Geschichte in Nahaufnahme

Eine Ausstellung im Rheinischen Landesmuseum in Bonn zeigt Arbeiten der Fotografendynastie Schafgans – und lässt zugleich 150 Jahre Geschichte der Fotografie Revue passieren

Die Profile der Gesichter scheinen aus der Fläche herauszutreten und gleichzeitig im Dunkel des Hintergrundes zu verschwinden

Von Katharina Klöcker

Das Lichtbild-Atelier Schafgans in der Bonner Rathausgasse, das heute noch den Flair der guten alten Bonner Republik verströmt, ist eines der ältesten Fotoateliers Deutschlands. Vor genau 150 Jahren begann hier Johannes Schafgans eine Karriere in Generationen: dem Pionier der Fotografie folgten Sohn, Enkel und schließlich Urenkel.

Weit über die Stadtgrenzen hinaus berühmt wurden die Porträts des Urenkels, des 1927 geborenen Hans Schafgans. Er schuf Bilder deutscher Politiker, die sich ins Gedächtnis eingegraben haben. Hans Schafgans begründete die so genannte Präsidentenfotografie: Der Gesichtsausdruck, den er von einem Heuss, einem Scheel, einem Carstens oder Herzog festhielt, ist vielen als das Bild des jeweiligen Bundespräsidenten schlechthin in Erinnerung geblieben.

Zum 150-jährigen Jubiläum des Ateliers, das längst eine Institution der alten Bundeshauptstadt geworden ist, zeigt das Rheinische Landesmuseum zurzeit einen Ausschnitt des Schaffens der Fotografendynastie in einer umfangreichen und ausgesprochen sehenswerten Ausstellung. Im Archiv des Ateliers schlummern mehr als 700.000 Aufnahmen. Davon sieht der Besucher zwar nur einen Bruchteil, doch dieser reicht aus, die Geschichte der Bundesrepublik in Nahaufnahme – also in bekannten und unbekannten Gesichtern – zu zeigen und zugleich 150 Jahre Geschichte der Fotografie Revue passieren zu lassen.
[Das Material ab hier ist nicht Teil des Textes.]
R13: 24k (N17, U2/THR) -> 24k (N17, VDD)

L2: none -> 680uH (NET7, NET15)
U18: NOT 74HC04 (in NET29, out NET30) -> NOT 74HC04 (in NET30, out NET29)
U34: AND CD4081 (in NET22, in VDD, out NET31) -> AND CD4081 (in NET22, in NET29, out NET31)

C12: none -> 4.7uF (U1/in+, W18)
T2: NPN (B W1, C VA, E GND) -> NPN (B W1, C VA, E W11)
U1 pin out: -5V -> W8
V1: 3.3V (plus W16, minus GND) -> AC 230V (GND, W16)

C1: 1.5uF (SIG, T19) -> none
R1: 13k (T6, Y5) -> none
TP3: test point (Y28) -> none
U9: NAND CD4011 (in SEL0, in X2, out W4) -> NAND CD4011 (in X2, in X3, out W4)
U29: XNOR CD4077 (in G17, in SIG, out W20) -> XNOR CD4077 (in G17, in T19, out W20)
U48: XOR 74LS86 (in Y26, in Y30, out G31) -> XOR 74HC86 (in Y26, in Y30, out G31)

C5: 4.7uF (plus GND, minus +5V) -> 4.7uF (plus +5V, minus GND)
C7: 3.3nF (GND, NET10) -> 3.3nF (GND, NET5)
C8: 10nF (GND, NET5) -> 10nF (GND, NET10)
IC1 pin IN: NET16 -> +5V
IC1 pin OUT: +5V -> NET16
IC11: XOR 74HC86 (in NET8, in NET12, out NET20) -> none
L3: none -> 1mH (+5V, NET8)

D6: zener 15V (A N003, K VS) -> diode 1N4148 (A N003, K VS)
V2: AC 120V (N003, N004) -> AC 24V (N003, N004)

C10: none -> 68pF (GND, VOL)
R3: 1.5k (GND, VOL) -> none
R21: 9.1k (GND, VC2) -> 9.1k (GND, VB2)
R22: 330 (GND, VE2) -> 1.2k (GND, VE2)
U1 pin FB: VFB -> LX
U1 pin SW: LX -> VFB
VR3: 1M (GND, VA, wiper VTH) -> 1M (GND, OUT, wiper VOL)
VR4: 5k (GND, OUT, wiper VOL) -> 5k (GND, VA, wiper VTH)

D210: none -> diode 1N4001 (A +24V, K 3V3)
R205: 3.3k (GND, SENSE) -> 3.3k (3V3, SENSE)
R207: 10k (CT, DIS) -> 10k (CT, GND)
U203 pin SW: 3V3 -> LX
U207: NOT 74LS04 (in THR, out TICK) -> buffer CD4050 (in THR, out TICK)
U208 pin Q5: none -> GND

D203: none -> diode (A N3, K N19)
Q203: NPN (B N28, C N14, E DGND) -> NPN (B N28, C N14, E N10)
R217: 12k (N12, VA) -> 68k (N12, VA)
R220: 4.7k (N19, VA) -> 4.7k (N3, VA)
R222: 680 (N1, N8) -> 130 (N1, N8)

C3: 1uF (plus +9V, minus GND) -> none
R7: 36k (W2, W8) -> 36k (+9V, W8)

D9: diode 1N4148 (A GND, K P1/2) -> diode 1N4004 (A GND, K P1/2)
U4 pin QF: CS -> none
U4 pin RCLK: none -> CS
Verschwimmen bei Johannes Schafgans (1828-1905), dem ausgebildetem Porzellanmaler, die Grenzen zwischen Fotografie und Malerei noch sichtlich, platziert sein Sohn Theodor Schafgans (1859-1907) die menschlichen Objekte vor seiner Linse dank ausgefeilter Kulissentechnik mal vor einem idyllischen Landschaftspanorama, mal vor barockem Interieur. Die Revolution innerhalb der Fotografie, die sich mit dem nächsten Generationswechsel hin zu Theo Schafgans (1892-1976) vollzieht, macht die Ausstellung besonders deutlich. Der junge Theo brachte von seiner Ausbildung an der berühmten Münchner Fotoschule einen avantgardistischen Stil mit nach Bonn, der mit dem vorherrschenden Realismus brach.

Die Porträts sprechen den Betrachter in ihrer subjektiven Expressivität unmittelbar an und bringen die künstlerischen Ideen von Jugendstil und Expressionismus zum Ausdruck. Die Profile der Gesichter scheinen aus der Fläche herauszutreten und gleichzeitig im Dunkel des Hintergrundes zu verschwinden. So bleibt der Besucher gebannt vor dem Bild des Piloten Gerhard Fieseler stehen, der 1927 mit seiner Maschine nicht über, sondern unter der Bonner Rheinbrücke durchflog und kurz nach seiner Landung in voller Montur ins Atelier eilte. Die Wahnwitzigkeit dieses Unternehmens spiegelt sich in seinem Gesicht wider. Dieses und viele weitere Porträts sind wirklich „Landschaften der Seele“ – wie die Ausstellung titelt.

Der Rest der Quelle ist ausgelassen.